FALA QUE EU ENTENDO.

 



Fiquei muito feliz quando minha avó veio nos visitar. Ela diz que eu me pareço com ela, o que me dá um orgulho muito grande, mesmo falando como falam as eruditas, mas tudo bem. Eu a amo assim mesmo. Minha mãe já sabia que vovó a deixaria falando sozinha quando eu chegasse e eu cheguei. Vovó me puxou pela mão até o meu quarto, sentou-se na cama ao meu lado e começou a falar. Não era conselho, porque conselho ela nunca me deu.  Vovó fala de um jeito, tipo assim, rebuscado, entende? Eu não falo, mas ela fala. Vovó me disse que só foi lá em casa para me contar o que ela costuma fazer quando está estressada. Disse vestir-se como quem vai caminhar. E o pior é que vai, disse ela. Que segue através dos rengues de eucaliptos onde milhares de flores, trepadeiras de todos os tipos e os canteiros de gerânios, canteiros de hibiscos amarelos e cor-de-rosa, e, ao lado de uma bananeira, há uma profusão de ásteres purpurinos ladeados por petúnias-brancas que a deixam novinha de novo. Vovó tentava relacionar a vida pacata de quem vive numa chácara com a vida agitada de nossa família aqui na cidade. Me deu uma vontade danada de dizer para ela que, "profusão de ásteres purpurinos ladeados por petúnias-brancas era o cacete. Ninguém entende essas coisas, vovó! Por que a senhora não caminhou por entre as árvores que existem por lá, entre as rosas, cujas pazes já deve ter feito com os cravos, com as margaridas e os copos de leite? Quem sabe não se sentiria melhor, caminhando entre os girassóis, as margaridas e as cristas de galo?" Eu não tenho coragem de repreender aquela que disse ter sido no passado o que eu sou hoje em dia e no futuro o que ela, pelo menos demonstra esconder de mim, é, mas não deixa que saibam. Não a repreenderia de forma nenhuma, não por ser minha avó, mas pela velhinha generosa e doce que é.
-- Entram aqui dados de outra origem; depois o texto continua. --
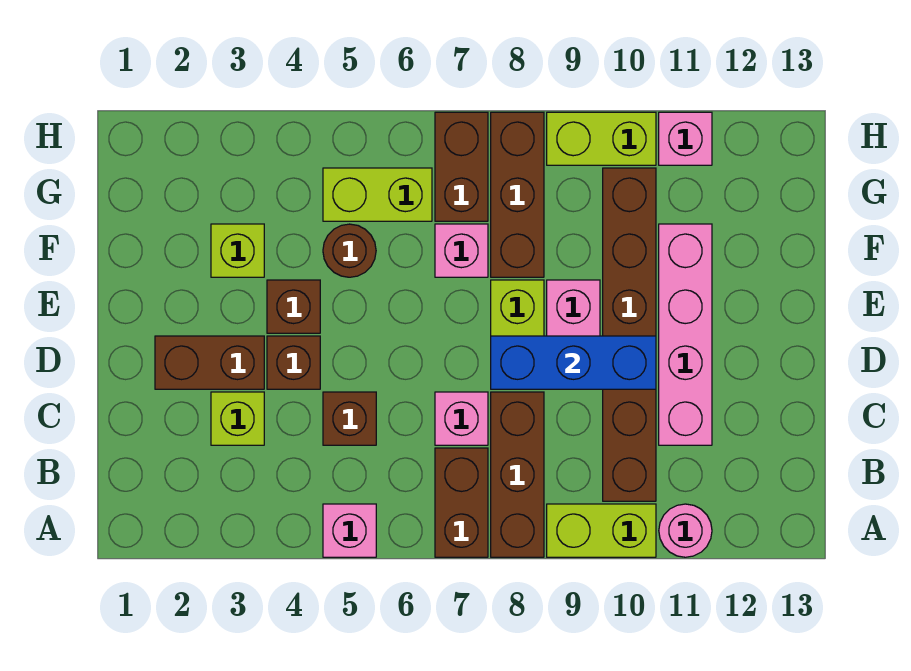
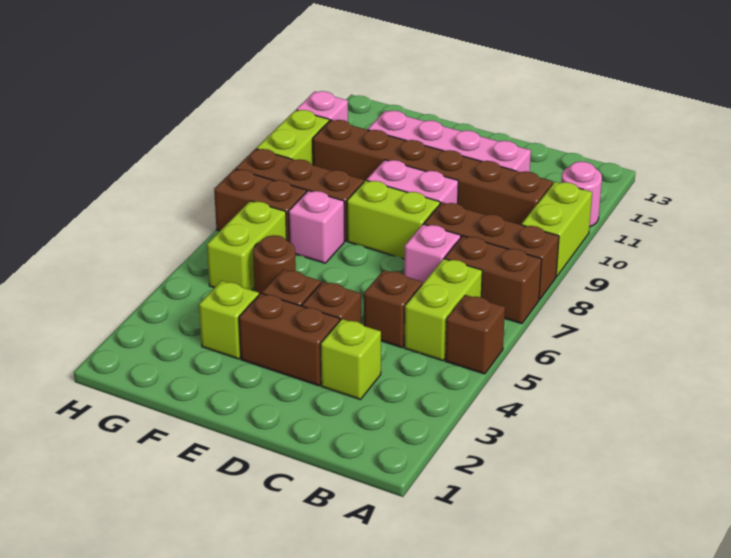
pink brick A5 level 1 -> brown brick A5 level 1
none -> lime brick B5:B6 level 1
brown brick D2:D3 level 1 -> brown brick D3:E3 level 1
blue brick D8:D10 level 2 -> none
Por isso, não falei nada, mas que tive vontade, eu tive. 
Amo minha avó. Aquela pessoa que sabe mais da vida do que a vida sabe dela.  

5 comentários:

J.P. Alexander disse...

Genial relato. te mando un beso.

Sérgio Santos disse...

Me emocionei lendo pq sinto mtas saudades dos meus avós. bjsss

Tomás B disse...

Es algo de que no disfrute de abuelos, la única que conocí fue la madre de mi padre pero era yo muy pequeño y tengo pocos recuerdos.

Saludos.

Graça Pires disse...

Uma avó cheia de sabedoria. Li o texto com muito interesse e sensibilizei-me.
Uma boa semana.
Um beijo.

Flávio Cruz disse...

Acho que entendo a sua vovó, Rô; para quem já passou de certa idade, é mais fácil caminhar pelo passado, no que pelo presente. :) Continue a escrever assim, menina! Meu abraço, boa semana.

ARREPENDIMENTO.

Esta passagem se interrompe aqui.